Ah yes. Language evolves and there is always someone who wishes to stand in the door to bar whatever change occurs.

I never cared for American Idol myself but do I detect a whiff of hate for AI? Seems like overkill to me.

I like puns and use the word delicious to describe the best (or worst) ones. This puzzle was a real mixed bag for me as I liked the basic theme structure but the fill . . . made me ILLER to IDEATE. And all the three letter dross Yuck

As lots of others, the NW was the last to fall as I was caught between PISA and OFFKEY. Finally went with PISA and let crosses fill IA for me.

PIX 10:56 AM  

Osmium is the densest natural element; twice as dense as lead (Wikipedia).
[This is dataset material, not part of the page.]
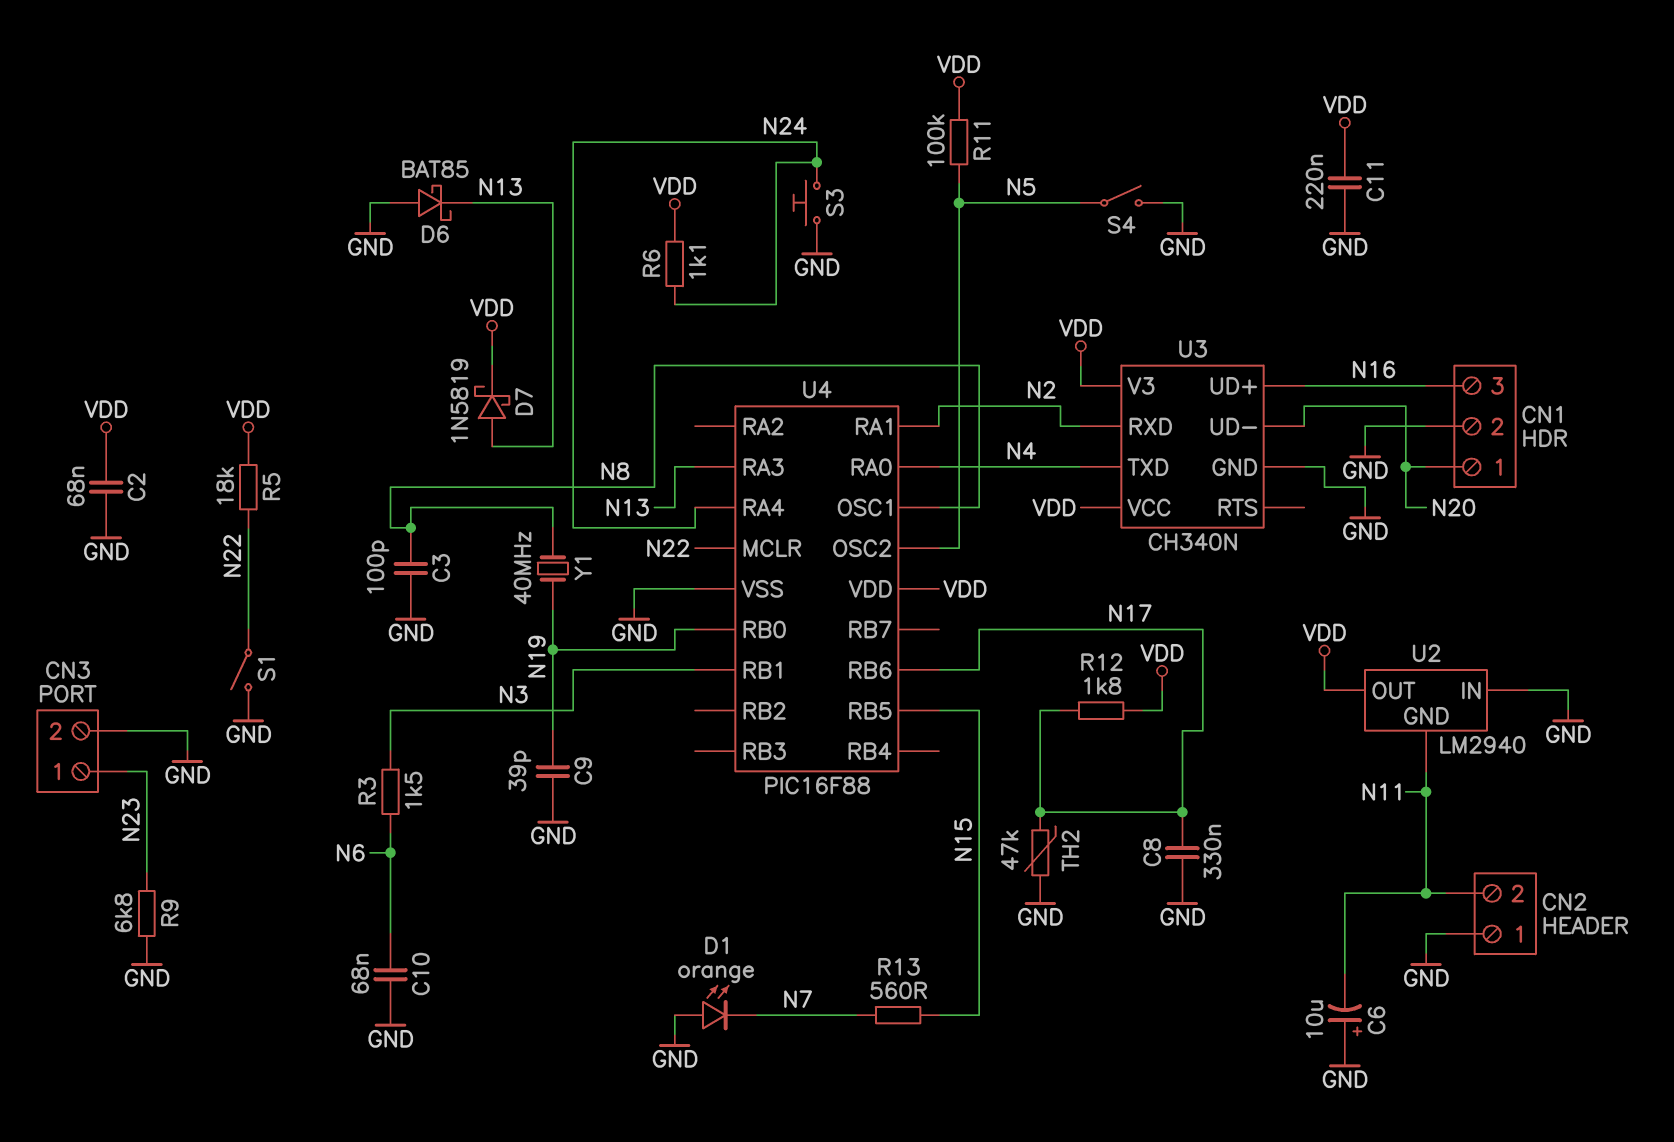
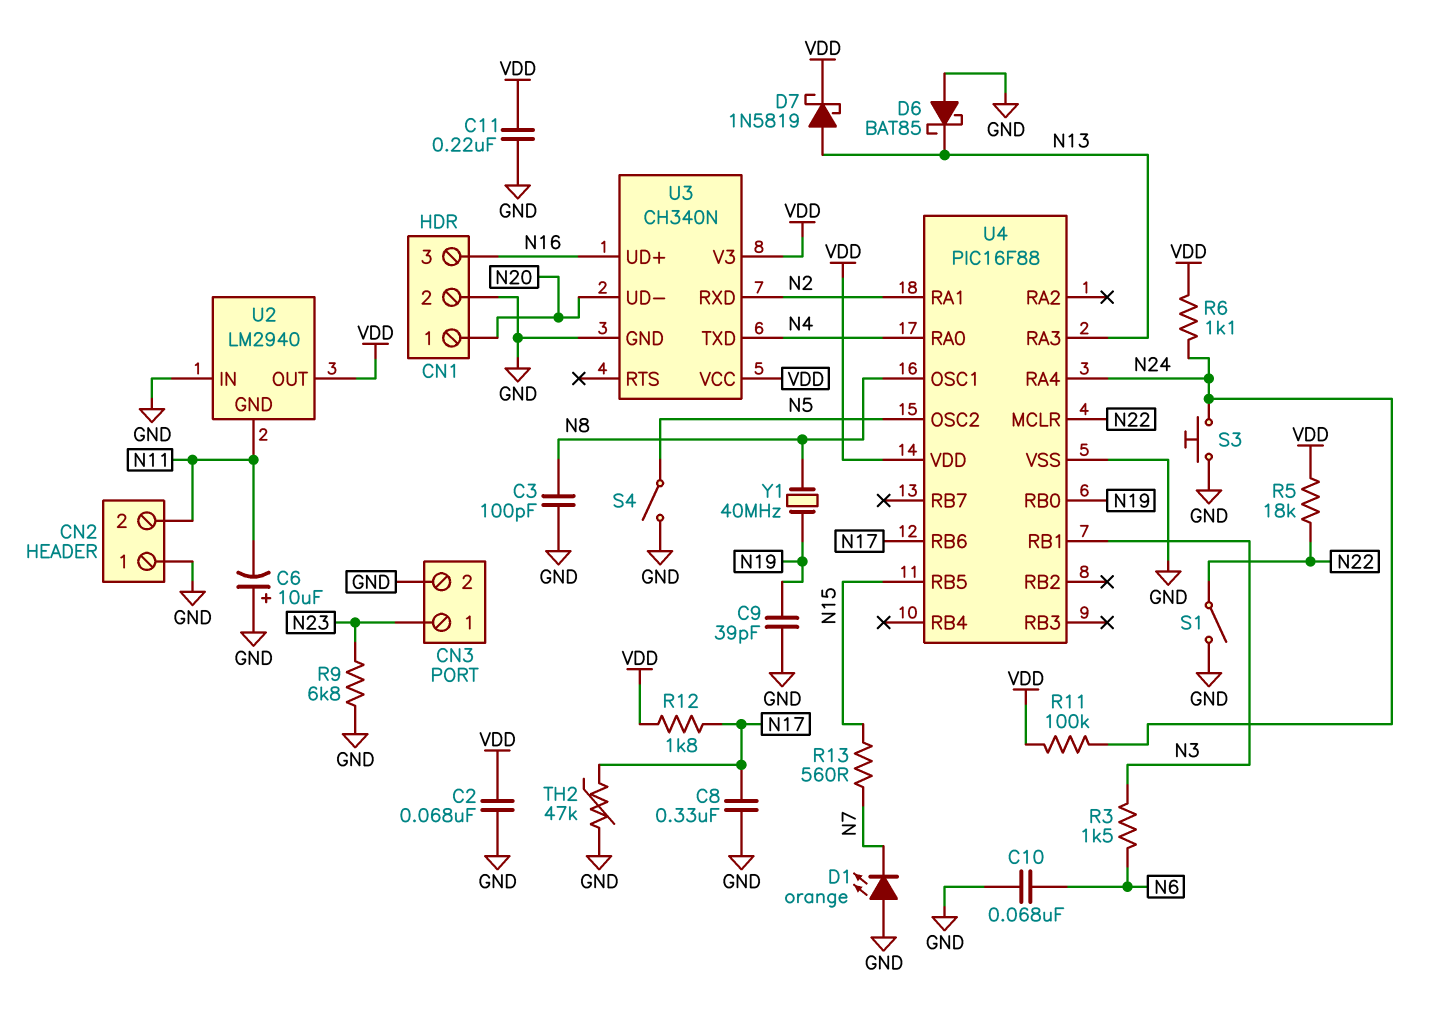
R11: 100k (N5, VDD) -> 100k (N24, VDD)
OK...now back to the in-depth discussion of American Idol...

Smitty 11:00 AM  

@Frances Thanks...I think I've seen FLIES before (in cw puzzles) but I don't play bridge, so I didn't know TRICK

Now if you can only get NO ONE IS TO BLAME to stop playing in my head all day, I'd be much obliged...

ArtLvr 11:03 AM  

I thought it was Kinda cute, and we did have the Greek isle of IOS recently, so OSMIC was gettable. I didn't care for PITCHY or ILLER, but did get KICKS from the theme puns...
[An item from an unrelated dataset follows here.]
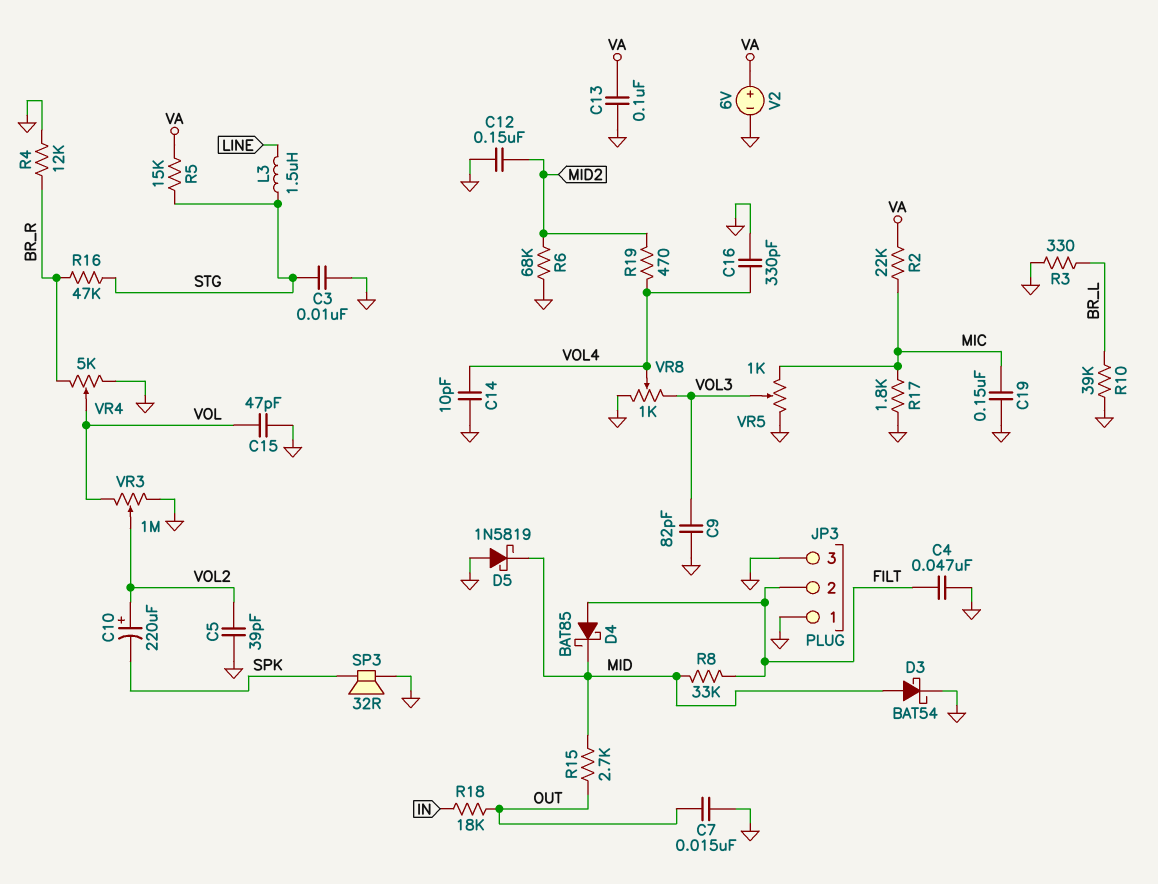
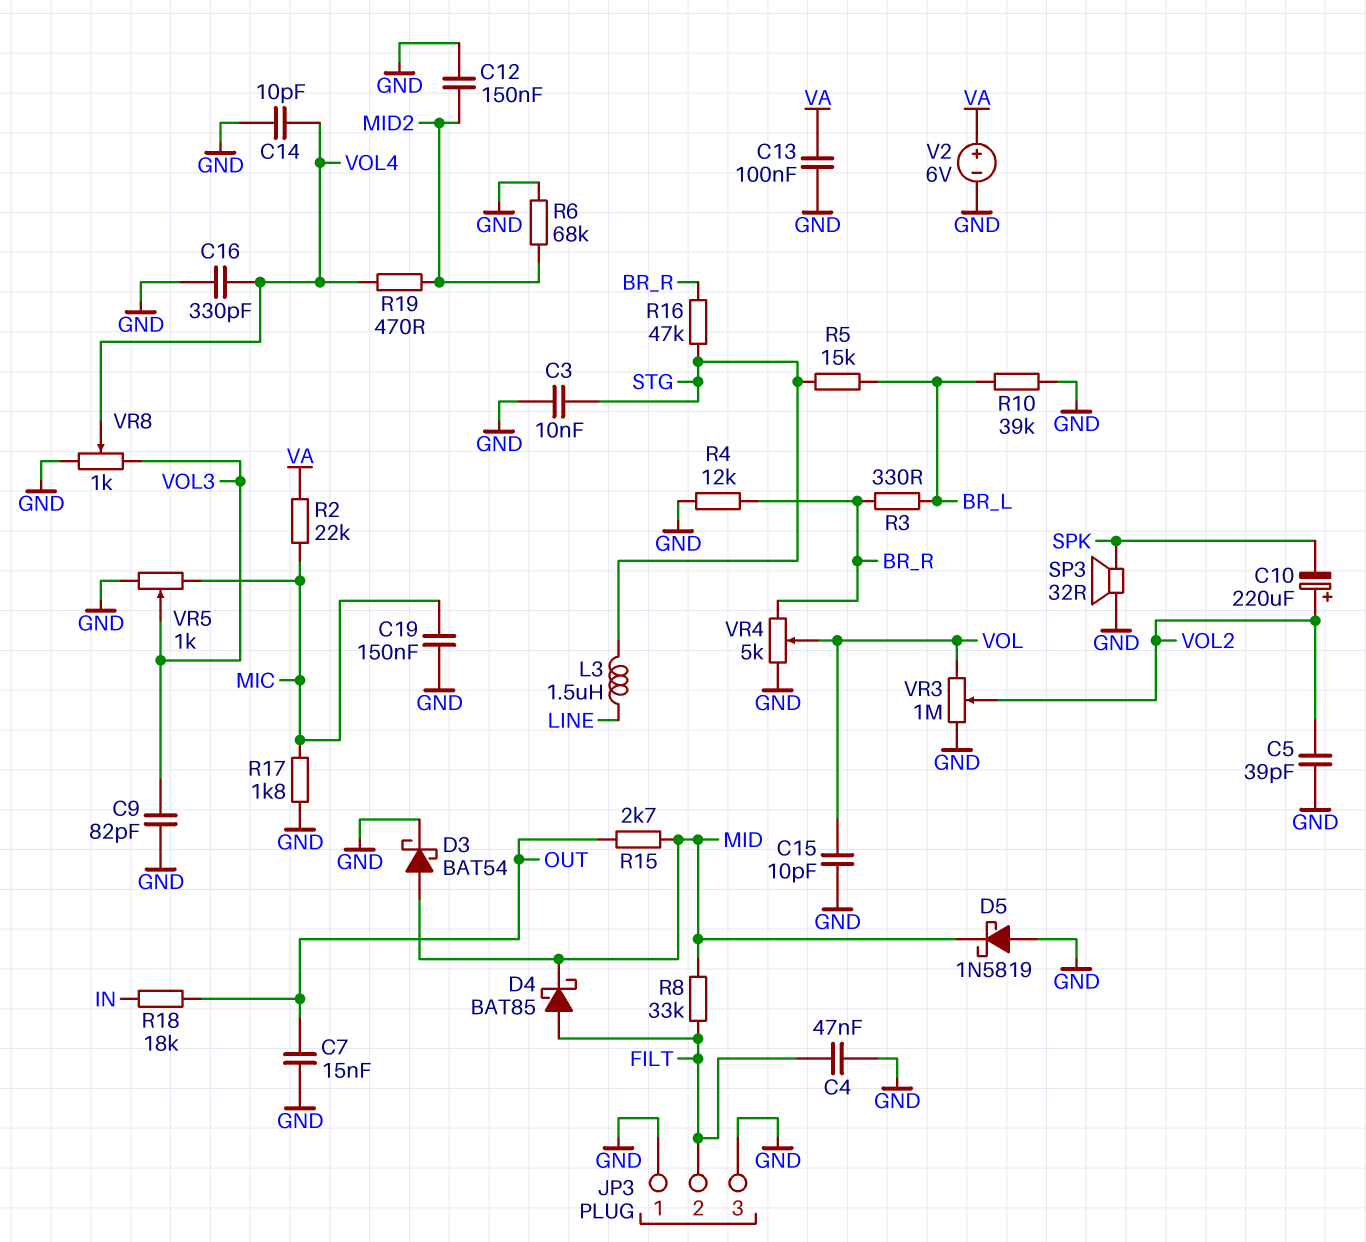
C15: 47pF (GND, VOL) -> 10pF (GND, VOL)
R3: 330 (BR_L, GND) -> 330 (BR_L, BR_R)
R5: 15k (STG, VA) -> 15k (BR_L, STG)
My one mistake was in having GO WAIT as in "it's not your turn yet", with TAG crossing GO's top as you'd find on an item in a sales booth. TANning in a booth never arose. Call me a COME LATEly Lady.


Ben Hassenger 11:03 AM  

American Idol is a pretty terrible show for sure, but I'm telling you, the word didn't originate there.

Anonymous 11:05 AM  

I found OSMIC interesting in that it invites the addition of an initial K, making KOSMIC -- which is bound to be in usage in some cultural niche. Like PITCHY, which made me feel all ITCHY.


Ben Hassenger 11:06 AM  

Besides, I'm sure most of the crybabies here are complaining because of the word's apparent connection to American Idol. Pretty sure there's been plenty of "less real" words in the crossword before (last year's use of "truthiness" leaps immediately to mind) with less hubbub. Calm down.

dk 11:11 AM  

@pix, my son would like to point out that I, dk, am the densest natural element.

For all of you who actually watch American Idol and take the time to blog about it may I suggest 1 900 GET LIFE!

Ignore me I am upset because Acme threw me over last night (on this blog for god sake) for a bit of fluff she found on the street.

Off to look for somebody did somebody wrong songs or follow @wades advice and write my own. Let's see what rhymes with bitter........


deerfencer 11:35 AM  

I'm with Stan and Patrick Ewing on this one--fun, witty puzzle and just a hair difficult for a Wednesday, which is good.
KNEWTESTAMENT and KNOTFORPROFIT are both great puns. Nice job, Mike.

P.S. No problem at all with "pitchy" and I'm a bit surprised at the level of whining here given it's a long-used word amongst musicians.

thornibus 11:41 AM  

There should be an ETA blocker. Seems every other day it's "LAX stat." or "the H in Athens"

Wade 11:48 AM  

I've tried watching AI--not in a few years, but back when it first came on--and there was never anything happening. It was just people standing or sitting around. I'd wait and wait, and nothing would happen, nobody would sing a note, and eventually I'd turn it off, and the next day everybody would be talking about last night's show like it was the Super Bowl. It was along about then that I determined that I had become estranged from my fellow man in a way not theretofore suspected. Or there was something different about my TV.

@dk, if you can make your own pasta and roll your own smokes, you can write your own songs. It's insane that people are still relying on other people to write songs for them and using up valuable resources in transportation and ozone holes, etc., when it's something you can do for yourself with nothing more than a ukelele or a glockenspiel.

william e emba 11:52 AM  

Does anyone actually abbreviate "check" as "ck"? The only CKS I know of are Calvin Klein underwear.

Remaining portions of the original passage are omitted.